Under the terms of the L&M Letter Agreement, L&M will contribute $18.25 million towards the approximately $33.5 million purchase consideration agreed to under the Origin Sale and Purchase Agreement, in order to obtain a 50% interest in the TWN Joint Arrangement. L&M will also contribute 50% of all future development and operating expenditures.
The Company will become the operator of the TWN Joint Arrangement, and decisions regarding exploration, development and operations of the TWN Joint Arrangement will be made by management committees with equal representation from both the Company and L&M.
The Company will be responsible for funding the $15.25 million balance of the $33.5 million purchase consideration agreed to under the Origin Sale and Purchase Agreement. The Company has paid a $6 million acquisition deposit to Origin, leaving $9.25 million to be funded to complete the acquisition.
The concurrent completion of the acquisition and the L&M Letter Agreement is subject to the Company placing the remainder of the purchase price into an escrow account by September 30, 2013, Origin and Contact consenting to L&M becoming a party to the definitive agreements, as well as receiving the relevant government approvals.
The Taranaki Basin is situated on the west coast of the North Island and is currently New Zealand's only oil and gas producing basin, with total production of approximately 130,000 barrels of oil equivalent per day ("boe/d") from 18 fields. Within the Taranaki Basin, NZEC holds a 100% interest in the Eltham Permit, a 65% interest in the Alton Permit in joint arrangement with L&M, and a 60% interest in the Manaia Permit in joint arrangement with New Zealand Oil & Gas ("NZOG"). The Eltham Permit covers approximately 93,166 acres (377 km2) of which approximately 31,877 acres (129 km2) are offshore in shallow water. The Alton Permit covers approximately 119,204 onshore acres (482 km2). The Manaia Permit covers approximately 27,426 onshore acres (111 km2) and was granted to NZEC and NZOG in December 2012 as part of the annual New Zealand block offer for exploration permits.
NZEC also expects to acquire 50% of the three TWN Licences and to hold a 50% interest in the TWN Assets upon completion of the acquisition of assets from Origin, as outlined in Acquisition of Interest in Upstream and Midstream Assets.

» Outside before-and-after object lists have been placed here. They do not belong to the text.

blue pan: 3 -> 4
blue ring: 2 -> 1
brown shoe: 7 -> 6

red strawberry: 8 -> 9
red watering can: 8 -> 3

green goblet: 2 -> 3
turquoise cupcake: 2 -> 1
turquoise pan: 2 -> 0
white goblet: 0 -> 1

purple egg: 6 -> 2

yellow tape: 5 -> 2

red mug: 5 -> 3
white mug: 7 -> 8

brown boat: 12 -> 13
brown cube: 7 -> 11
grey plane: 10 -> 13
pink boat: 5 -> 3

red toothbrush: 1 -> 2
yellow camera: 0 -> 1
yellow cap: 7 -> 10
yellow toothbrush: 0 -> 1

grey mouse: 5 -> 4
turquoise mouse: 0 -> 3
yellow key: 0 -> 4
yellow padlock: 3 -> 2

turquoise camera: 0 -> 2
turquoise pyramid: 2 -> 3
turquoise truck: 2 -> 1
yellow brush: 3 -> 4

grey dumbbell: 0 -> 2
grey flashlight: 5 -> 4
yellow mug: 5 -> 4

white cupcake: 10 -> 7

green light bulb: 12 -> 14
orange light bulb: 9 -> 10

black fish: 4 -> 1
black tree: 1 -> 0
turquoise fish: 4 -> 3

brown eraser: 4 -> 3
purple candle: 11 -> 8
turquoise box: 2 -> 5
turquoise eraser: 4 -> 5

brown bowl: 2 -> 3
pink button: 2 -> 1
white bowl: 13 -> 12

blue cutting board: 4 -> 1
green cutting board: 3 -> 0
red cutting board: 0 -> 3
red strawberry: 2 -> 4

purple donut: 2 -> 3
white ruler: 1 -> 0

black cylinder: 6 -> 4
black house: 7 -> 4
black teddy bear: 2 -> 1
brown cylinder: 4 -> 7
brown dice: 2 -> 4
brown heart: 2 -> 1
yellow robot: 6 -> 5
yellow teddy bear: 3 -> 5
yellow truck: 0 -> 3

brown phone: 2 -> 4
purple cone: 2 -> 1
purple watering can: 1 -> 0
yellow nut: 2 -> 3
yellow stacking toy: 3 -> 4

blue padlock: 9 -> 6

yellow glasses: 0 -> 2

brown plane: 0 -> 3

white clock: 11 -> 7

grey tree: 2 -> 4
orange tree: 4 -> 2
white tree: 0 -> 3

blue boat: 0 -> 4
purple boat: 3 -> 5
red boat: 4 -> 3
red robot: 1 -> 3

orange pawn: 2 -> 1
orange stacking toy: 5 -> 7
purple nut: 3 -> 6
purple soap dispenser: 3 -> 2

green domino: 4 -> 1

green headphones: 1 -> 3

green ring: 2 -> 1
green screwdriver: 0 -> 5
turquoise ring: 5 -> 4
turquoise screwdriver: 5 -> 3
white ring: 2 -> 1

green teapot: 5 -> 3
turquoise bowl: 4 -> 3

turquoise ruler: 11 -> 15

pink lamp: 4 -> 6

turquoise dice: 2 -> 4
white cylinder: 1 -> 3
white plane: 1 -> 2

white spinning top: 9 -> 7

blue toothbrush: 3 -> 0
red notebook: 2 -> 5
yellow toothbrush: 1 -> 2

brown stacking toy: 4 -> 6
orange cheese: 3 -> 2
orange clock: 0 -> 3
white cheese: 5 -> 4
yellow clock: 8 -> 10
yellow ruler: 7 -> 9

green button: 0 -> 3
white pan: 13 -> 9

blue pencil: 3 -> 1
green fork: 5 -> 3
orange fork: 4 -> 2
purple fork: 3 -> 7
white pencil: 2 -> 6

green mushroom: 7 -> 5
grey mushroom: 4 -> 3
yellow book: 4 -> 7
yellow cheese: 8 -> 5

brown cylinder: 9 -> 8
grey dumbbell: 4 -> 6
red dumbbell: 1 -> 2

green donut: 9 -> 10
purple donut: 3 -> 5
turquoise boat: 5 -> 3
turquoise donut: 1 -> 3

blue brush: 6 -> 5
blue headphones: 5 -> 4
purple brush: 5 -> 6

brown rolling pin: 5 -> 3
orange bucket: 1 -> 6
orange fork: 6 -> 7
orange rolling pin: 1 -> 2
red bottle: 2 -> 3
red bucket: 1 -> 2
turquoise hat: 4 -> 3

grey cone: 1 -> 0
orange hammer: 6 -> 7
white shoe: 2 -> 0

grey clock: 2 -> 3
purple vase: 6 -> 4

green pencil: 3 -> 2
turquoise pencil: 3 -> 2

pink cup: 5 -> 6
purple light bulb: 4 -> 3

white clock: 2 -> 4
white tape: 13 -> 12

At the date of this MD&A, three of the Company's four commercially producing wells are in active production. The Waitapu-2 well is currently shut in and installation of artificial lift and surface facilities is underway. During the quarter, the Company also temporarily shut-in its Copper Moki-3 well to replace the down-hole pump, which seized as a result of fines settling in the pump during commissioning of the Copper Moki surface facilities. The wells are producing light oil that is trucked to the Shell-operated Omata Tank Farm and sold at Brent pricing. Cumulatively, as of the date of this report, the Company has produced approximately 264,938 barrels of oil, with cumulative pre-tax oil sales of approximately $28.5 million, including sales from oil produced during testing (net results of operations are discussed under Results of Operations). The wells have consistently produced between 123 bbl/d and 162 bbl/d since July 1, 2013, with an average production rate of 144 bbl/d, indicating that oil production from the Copper Moki wells appears to have stabilized. Over 26 production days in August 2013, the wells have collectively produced oil at an average rate of 139 bbl/d and extracted gas at an average rate of 490 mcf/d. The Company is not yet generating cash flows from extracted gas.